Maybe raise a glass of craft beer this New Year's Eve

Don't like Champagne? Try beer

In 2014 beer began to get more of the respect it deserves as a serious beverage that delivers serious flavor to those willing to dive into the sea of styles and varieties. Why not celebrate beer’s new-found respect by ringing in the new year with some malted barley beverages instead of the staid sparkling wines? 

For under $30 (usually well under) you can pick up a large-format bottle of craft-brewed or imported beer that will be as at home in a festive champagne glass as any bargain-bin bubbly.
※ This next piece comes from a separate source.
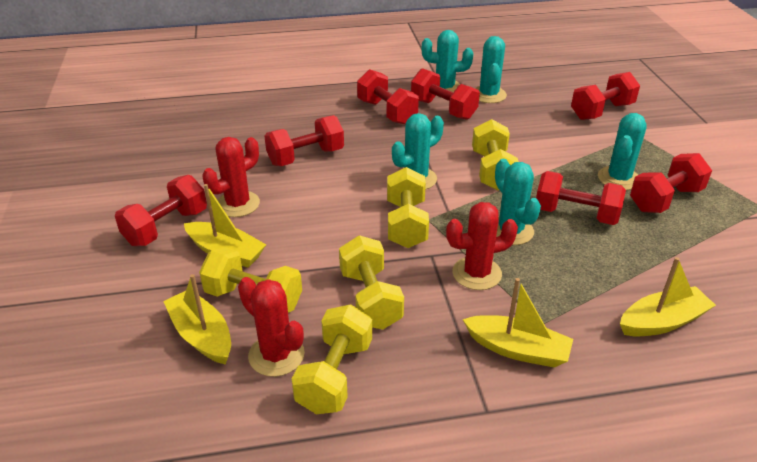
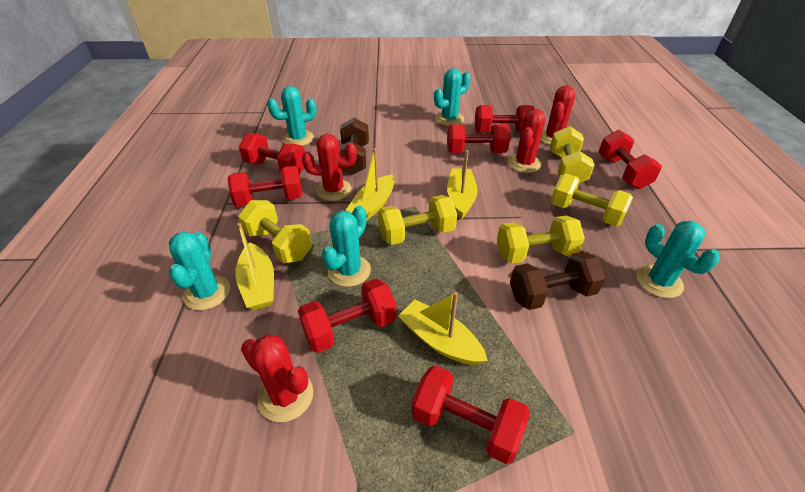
brown dumbbell: 0 -> 2
red cactus: 3 -> 4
Picking a bottle isn’t tough; here are suggestions for styles and bottles to share on the holiday. 

The Champagne of beers 

Bright, dry, and festively effervescent, these bottles of (usually) golden ale are treated to a special refermentation and conditioning process akin to what traditional Champagne goes through. The result is a refined and complex glass that will beguile those grape fans who claim to dislike beer. A classic example is DeuS from Brouwerij Bostells, while Malheur Brut Noir is a curiously dark and fruity version of the emergent style. Some American craft breweries — like Missouri's acclaimed Side Project Brewing — are beginning to experiment with the style, and perhaps by New Year’s 2016 there will be more craft brewed options for such beverages. 

Belgian-style beers

If you find yourself in a liquor store stumped by what bottle of bubbly to buy for the party, take a trip to the Belgian beer aisle instead. The classic abbey-style ales have the refinement, the class, and the booze to fill the flutes of the midnight toast. Tripel Karmeliet is a perfect choice — it’s spicy and dry with a great depth of flavor and a beautiful presence in the glass. If you’re looking for something even a bit stronger (in alcohol and in flavor profile) try a dark, heavy quadrupel like the Saint Bernardus ABT12. A classic American-brewed example of the tripel is Curieux from Maine’s Allagash Brewing. Curieux starts off as a bright and peppery golden ale before getting an extended rest in used bourbon barrels, and the result is one of the most iconic brews in the craft beer world. The recently released 10th anniversary magnum bottles of the brew are a perfect bottle to pop during your celebrations. 

Higher alcohol beers

One of the hallmarks of the explosion of craft breweries are the bold beers that push past the 10% alcohol mark and have the bombastic flavors to match all that booze. Imperial stouts, double (and triple) IPAs, and American-style (read: more hoppy) barleywines are all fitting libations to accompany the start of a new year. Look for the Holiday 2014 ale from Temecula’s Black Market Brewing Co. The beer is a triple black rye IPA that comes in at over 11% alcohol and will pelt your palate with pungent hop flavors and a burly malt body. Stout lovers can hoist a snifter of inky Barrel Aged Old Rasputin from North Coast Brewing or the coffee-tinged Speedway Stout from Alesmith Brewing. You know that special bottle that you’ve been saving for just the right special occasion? The New Year’s Eve party might be just the excuse you’ve been looking for to crack it open.

Sour beers

Sour beer continues to captivate drinkers, and — especially in Los Angeles — 2015 looks to be the year of sour beer. There are as many different varieties of sour brews as there are tongues to taste them, and one of the most approachable sour ales — the light and tart Berliner Weisse — was even called “the Champagne of the north” by Napoleon Bonaparte a couple of centuries ago. The more complex sour brown ales of Flanders make for more festive toasts, and the special bottles of Rodenbach Gran Cru are particularly good for a celebratory salute. The delicately fruited lambics from Brouwerij Boon or Drie Fonteinen will also fill a champagne flute with aplomb.